Table 3 List of medications included in the category “COPD/Asthma medication”.

Haldol and Droperidol are two drugs administered in our hospital in the immediate postoperative setting, against delirium and nausea. These Butyrophenones are dopamine D2-receptor antagonists and are classified as highly potent neuroleptics. The anti-dopaminergic effects at the Chemoreceptor Trigger Zone (CTZ) accounts for the strong antiemetic activity. Known peripheral effects include: relaxation of the gastric sphincter muscle, anticholinergic side effects, prolongation of the QT-interval, dysrhythmias and depression of the respiratory system13. Seemingly women who needed revision surgery took more Butyrophenones. Knowing these women had 2 surgeries in a short period of time, nausea and delirium might be higher in this group. Whether these drugs are a causal factor for the need for revision is not clear and more research is necessary to distinguish effect from cause.

Limitations

Our research has several limitations. First and foremost, in big analyses like ours, there will always be missing data. Data is entered wrongly or in different tab sheets. This makes sanity checks extremely important. Secondly, our dataset includes 965 DIEAP-flaps and only 48 revisions (or 4.97%) which limits the power of our statistical analysis. One solution for this problem could be a multicenter study. Thirdly and maybe the most important factor, a correlation does not mean there is a causation. Therefore, we have to be precautious in drawing conclusions. Thirdly, no intra-operative data was available since this is still registered on paper files in our institution.

Conclusion

Every reconstructive surgeon performing free flaps tries to limit his or her revision rate in every way possible and every single one of them also knows that there are numerous possible causes leading to revision. This cause can be either mechanic (wrong pedicle, poor anastomosis technique,…) or intrinsic (bad perfusion, bad coagulation, comorbidities,…). In a data analysis, the distinction between the two is not visible and for that reason we should always be cautious in drawing conclusions. We can conclude that anesthesia time does not predict the need for revision surgery. Average blood loss in DIEAP flap breast reconstruction is 0.48 × 106/µL RBC. Average blood loss in DIEAP flap breast reconstruction followed by revision is 0.74 × 106/µL RBC. Results are comparable for Hemoglobin and Hematocrit. A lower MAP is correlated with higher need for revision surgery. We recommend a postoperative MAP of at least 77 mmHg. Apart from blood pressure, blood oxygenation may also play a significant role in the success of the free flap, since we saw higher revision rates in patients who took COPD/Asthma medication and patients who took Butyrophenones, which are known to cause sedation and depress the respiratory system.

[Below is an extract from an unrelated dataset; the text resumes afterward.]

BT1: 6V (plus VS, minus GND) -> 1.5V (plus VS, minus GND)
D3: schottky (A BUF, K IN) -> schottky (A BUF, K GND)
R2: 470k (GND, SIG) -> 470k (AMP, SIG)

In a world that is becoming more data driven, there is a clear need for electronic medical records which are easy to use for the practitioner and nursing staff, as well as for the researcher in need of correct and complete data. In the past datasets were made by people extracting data from (written) patient records. In the future, datasets will be easier to generate as it will be simple to extract them from the electronic medical records. Having a computer generate your dataset (like ours) only requires testing your data thoroughly, hence avoiding duplicates and wrongly entered data.

Machine Learning (ML) is a subset of AI. It is the engine of an AI-device making its own decisions. If ML is considered to be the engine, then the data can be considered the fuel. Even though our dataset was generated by Data Mining, over 7 million data points is still too little to educate a machine and make predictions. A future project would include a multicenter study where we can combine all the data. Then we might be able to create an AI-device capable of telling us if a free flap will need revision before it becomes clinically noticeable. Until that day we should get acquainted with the techniques of Data Mining and Big Data. It is a different kind of statistics and a different way of looking at the postoperative results.